Why don’t drug companies devote their substantial resources to legitimate breakthroughs? The answer cannot be found in an economist’s arguments or an accounting spread sheet. The fact is that medical innovation is rare, and depends on scientific understanding the biological causes of disease and developing validated biochemical approaches to affecting their natural histories. That doesn’t happen every day. It doesn’t even happen every year.
But when it does happen, the work is almost always done in the public sector – by scientists working on public payrolls or at universities on government grants. The evolution of understanding that leads to medical innovation almost always takes decades, and is usually the product of dedicated scientists who very often are not just close to the laboratory bench, but have intimate involvement with patients at the bedside. Industry almost never funds those kinds of careers. Its scientists move from project to project depending on what holds the most promise for the bottom line in the short run.
The issue of R&D remains pertinent because it is the justification for high drug prices. Like the soup Nazi on Seinfeld, drug industry officials and their lobbyists tell us that without high prices, no new drugs for you. Yet what we’ve seen in recent years that over a prolonged period of steadily rising prices and profits, innovation slowed down. Throughout the 1990s until today, the number of new applications to the FDA for new molecular entities and new biologics steadily declined (there was a short blip after passage of user fees in 1997 which cleared up a backlog).
Why has innovation slowed? Numerous people who honestly appraise this field – including many industry scientists – use the same phrase to sum up the situation.

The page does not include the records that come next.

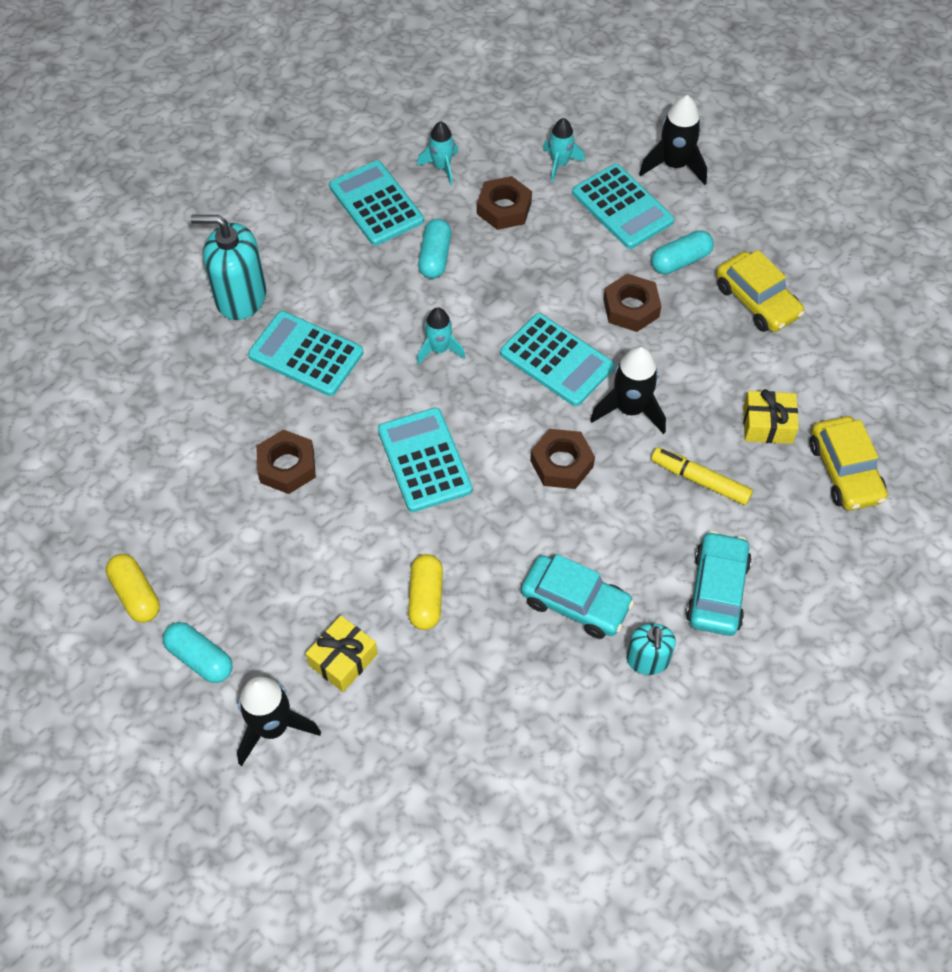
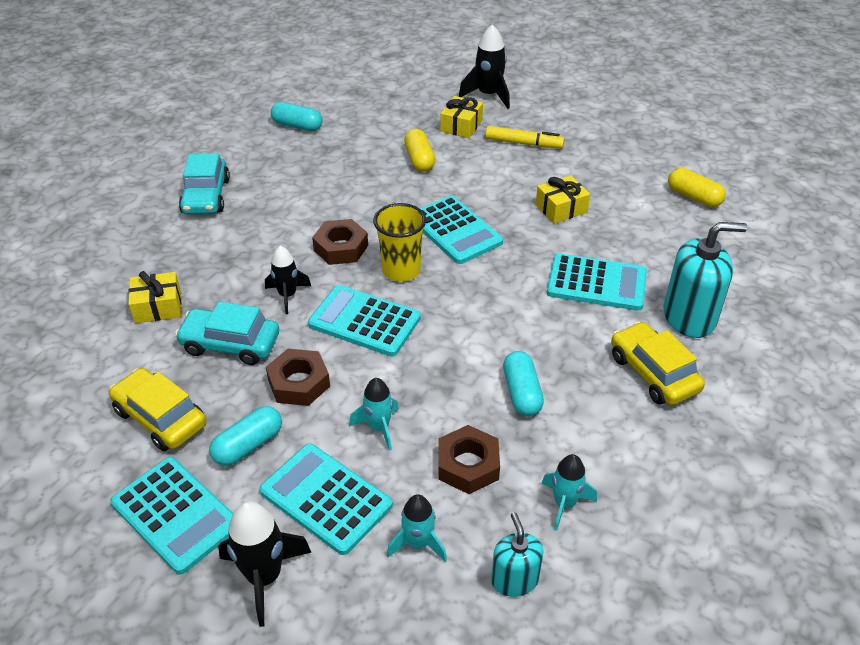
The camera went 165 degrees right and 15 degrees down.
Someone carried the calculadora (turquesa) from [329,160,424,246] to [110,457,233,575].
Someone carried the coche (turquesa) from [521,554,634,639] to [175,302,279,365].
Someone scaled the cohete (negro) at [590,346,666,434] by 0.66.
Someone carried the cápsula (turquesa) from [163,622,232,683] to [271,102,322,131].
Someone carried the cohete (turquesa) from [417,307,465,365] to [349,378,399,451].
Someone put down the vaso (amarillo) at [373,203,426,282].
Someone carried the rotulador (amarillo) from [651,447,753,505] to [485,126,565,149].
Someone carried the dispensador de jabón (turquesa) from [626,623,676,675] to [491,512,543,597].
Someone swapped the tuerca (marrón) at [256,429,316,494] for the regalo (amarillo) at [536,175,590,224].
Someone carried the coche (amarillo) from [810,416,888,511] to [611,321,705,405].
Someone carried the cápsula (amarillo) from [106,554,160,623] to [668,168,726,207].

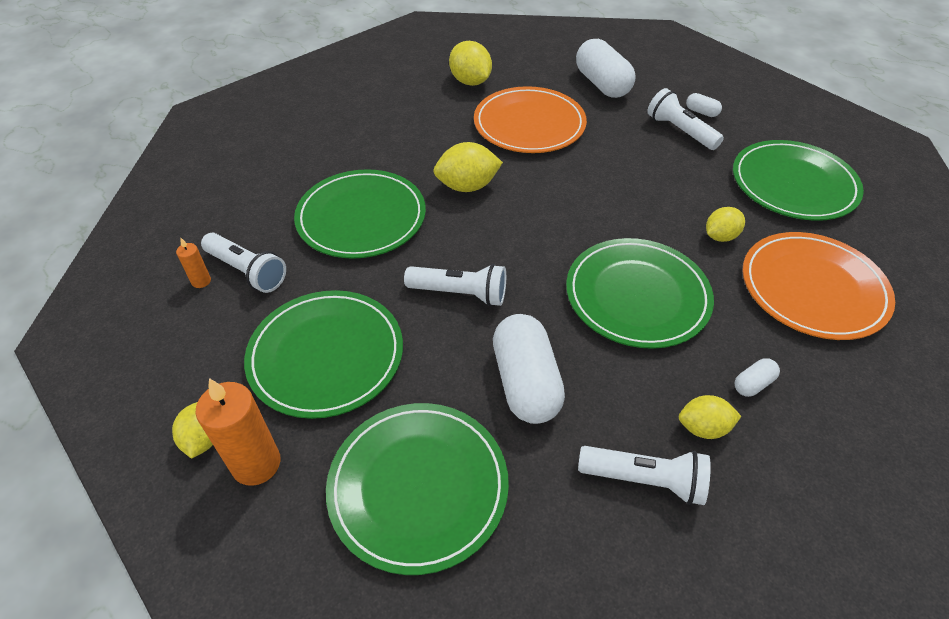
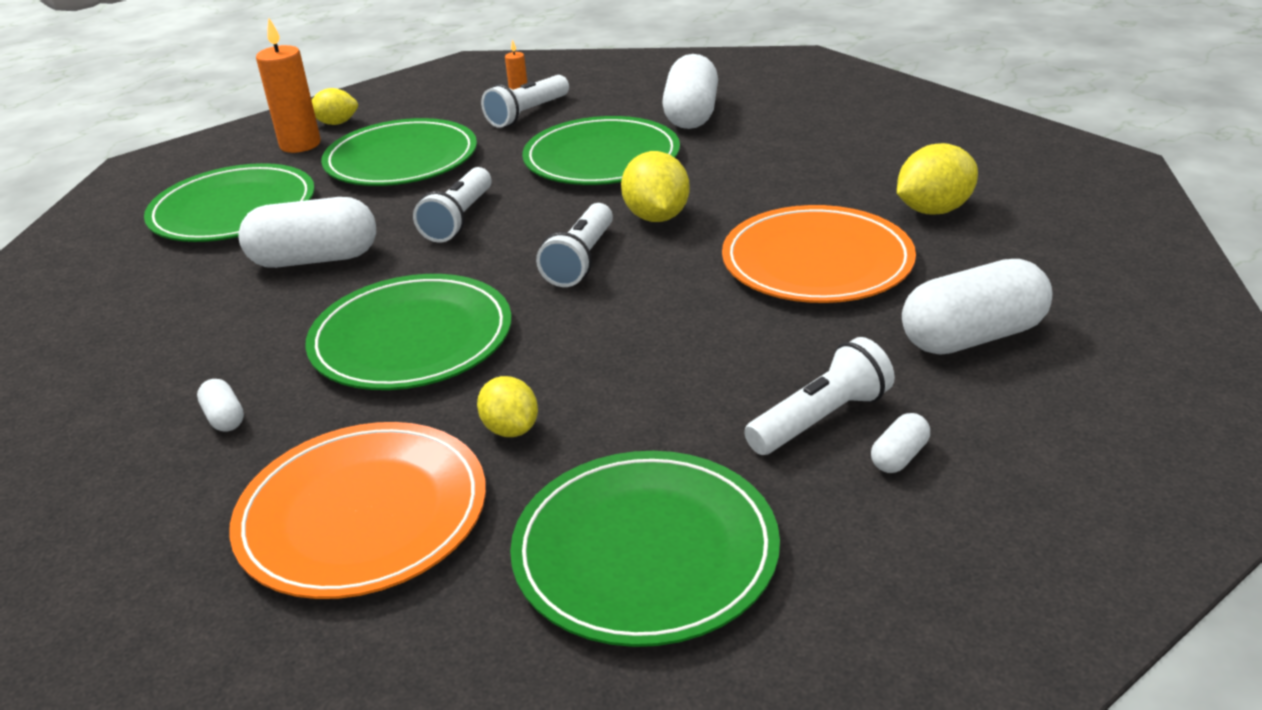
The camera went 95 degrees right and 15 degrees down.
Someone carried the lámpara de mano (blanco) from [578,446,711,505] to [536,203,613,287].
Someone put down the cápsula (blanco) at [662,54,718,129].
Someone took away the limón (amarillo) at [679,395,741,439].

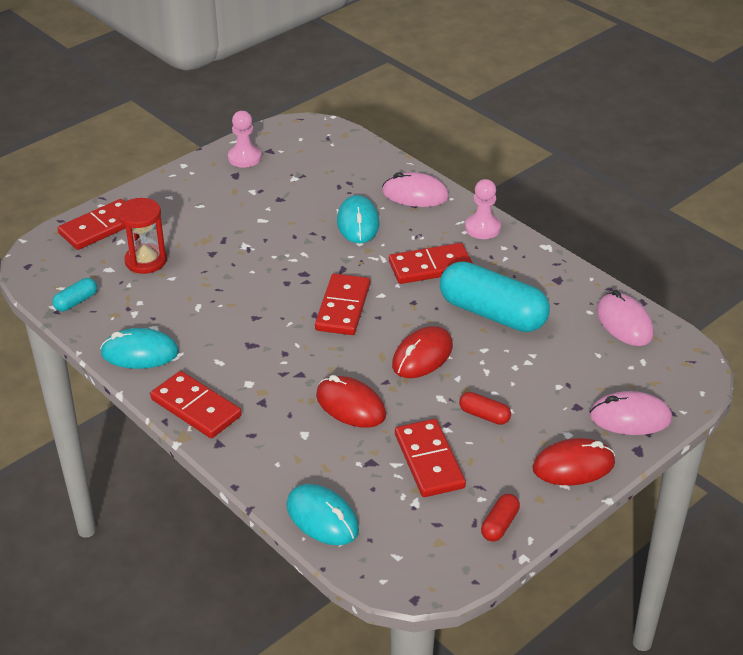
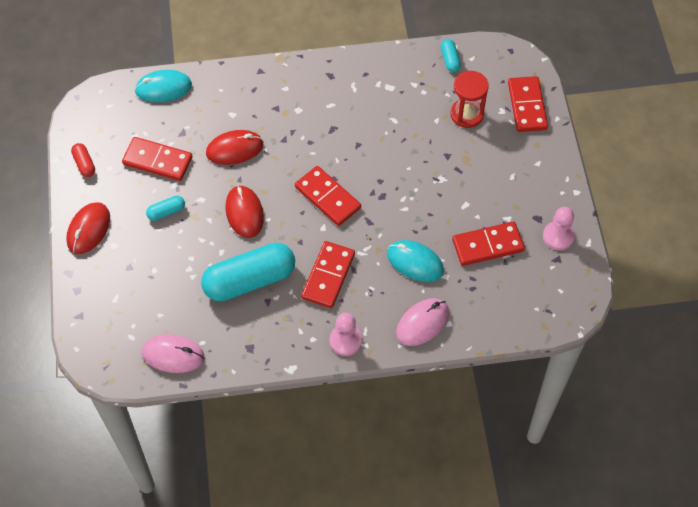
The camera went 125 degrees right and 20 degrees up.
Someone repainted the cápsula (rojo) at [459,392,511,425], which became the cápsula (turquesa) at [146,196,185,221].
Someone carried the ficha de dominó (rojo) from [150,371,242,438] to [452,222,525,266].
Someone took away the ratón (turquesa) at [100,328,179,369].
Someone took away the ratón (rosa) at [590,391,672,435].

The low-hanging fruit has been picked. We’re now up against the tough nuts. Just one example: The government has spent over $50 billion since President Richard Nixon declared war on cancer in 1971 (and more if you go back to the formation of the National Cancer Institute, the first institute at what later became NIH, in 1937). Yet our progress against many forms of that disease remains marginally incremental, the improvement in life expectancy measured in months, not years. And this includes many of the new targeted drugs that received so much hype like Iressa and Erbitux.
My message to the states this morning is that you should feel free to negotiate lower prices in your Medicaid programs without fear of jeopardizing innovation. The answer to the medical mysteries of life will be found where they have always been found: in science, in humanitarian concern, in the work of dedicated scientists and clinicians, and in the unpredictable serendipities of basic and applied research. Industry plays a role, but it is subservient to these larger realities. The idea that we can gain more innovation by pouring more money into industry’s coffers simply makes no sense.
Merrill, how cool to be in touch with you through your blog. I am very interested in what you are saying about pharma r&d, because I suspected it was driving up costs. Thanks for making it public. And it was nice to see you at Adam's, Say hi to Karen and Zoe.